Structural evolution and \(\hbox {CO}_{2}\) capture performance of silicon oxycarbide-derived carbon by thermal-treatment under an Ar atmosphere

In this paper, we investigated the effect of thermal-treatment under an Ar atmosphere on the structural evolution of silicon oxycarbide-derived carbons (SiOC-DCs) by adjusting the temperature from 1200 to \(2100^{\circ }\hbox {C}\), which will be characterized by means of \(\hbox {N}_{2}\) adsorption, X-ray diffraction, Raman and transmission electron microscopy techniques, and studied their \(\hbox {CO}_{2}\) capture performances. The results show that the structure of SiOC-DCs varied regularly with treatment temperature. The porosity and crystallinity of the as-received sample are almost stable when the thermal-treatment temperature is \(<1500^{\circ }\hbox {C}\). Subsequently, increasing the temperature (especially up to \(1800^{\circ }\hbox {C}\)) will lead to an obvious improvement in the carbon crystallinity at the cost of pore structure breakage, which can be characterized by a quick decrease in the surface area and total pore volume of SiOC-DCs.
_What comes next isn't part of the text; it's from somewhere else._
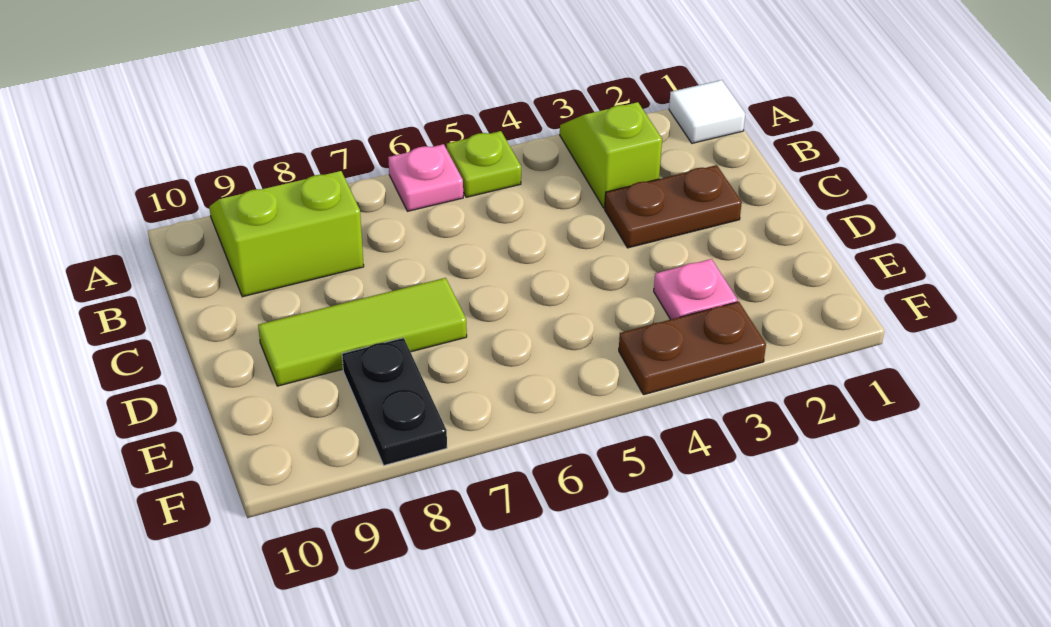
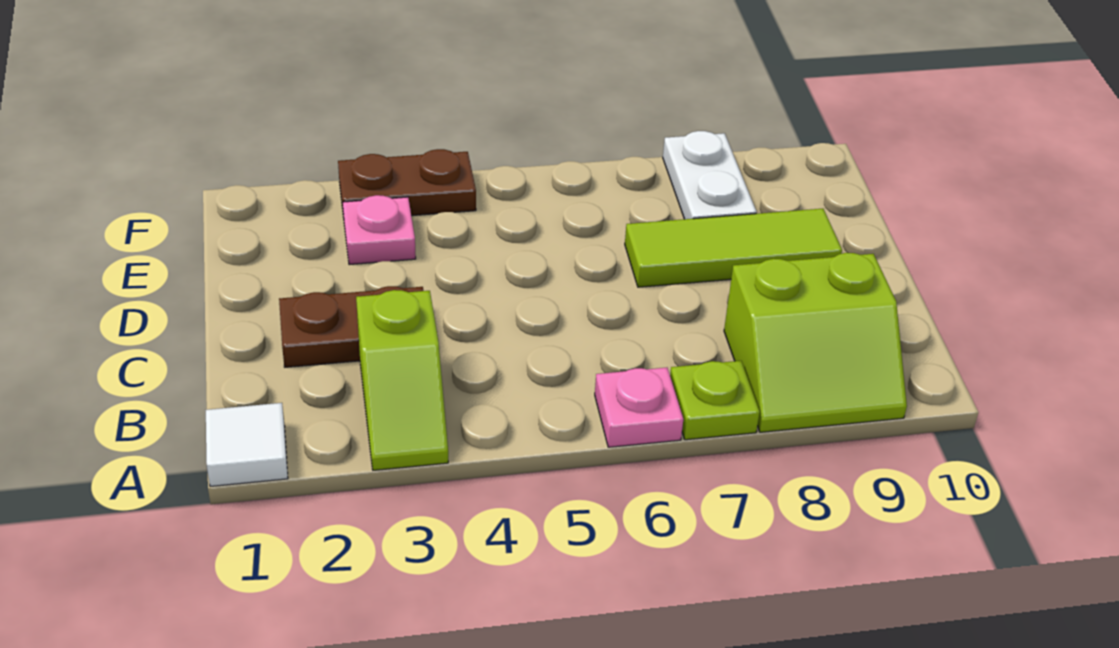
lime plate A5 level 1 -> lime plate A7 level 1
black plate E8:F8 level 1 -> white plate E8:F8 level 1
Interestingly, the as-received SiOC-DC sample exhibits good \(\hbox {CO}_{2}\) capture performance at \(0^{\circ }\hbox {C}\) under ambient pressure, up to \(3.16\,\hbox {mmol}\,\hbox {g}^{-1}\). The thermal-treatment process under an Ar atmosphere in the range of 1200–1500\(^{\circ }\hbox {C}\) could further help in increasing the \(\hbox {CO}_{2}\) adsorption ability by increasing the ultra-micropore (\(d < 0.6\,\hbox {nm}\)) volume.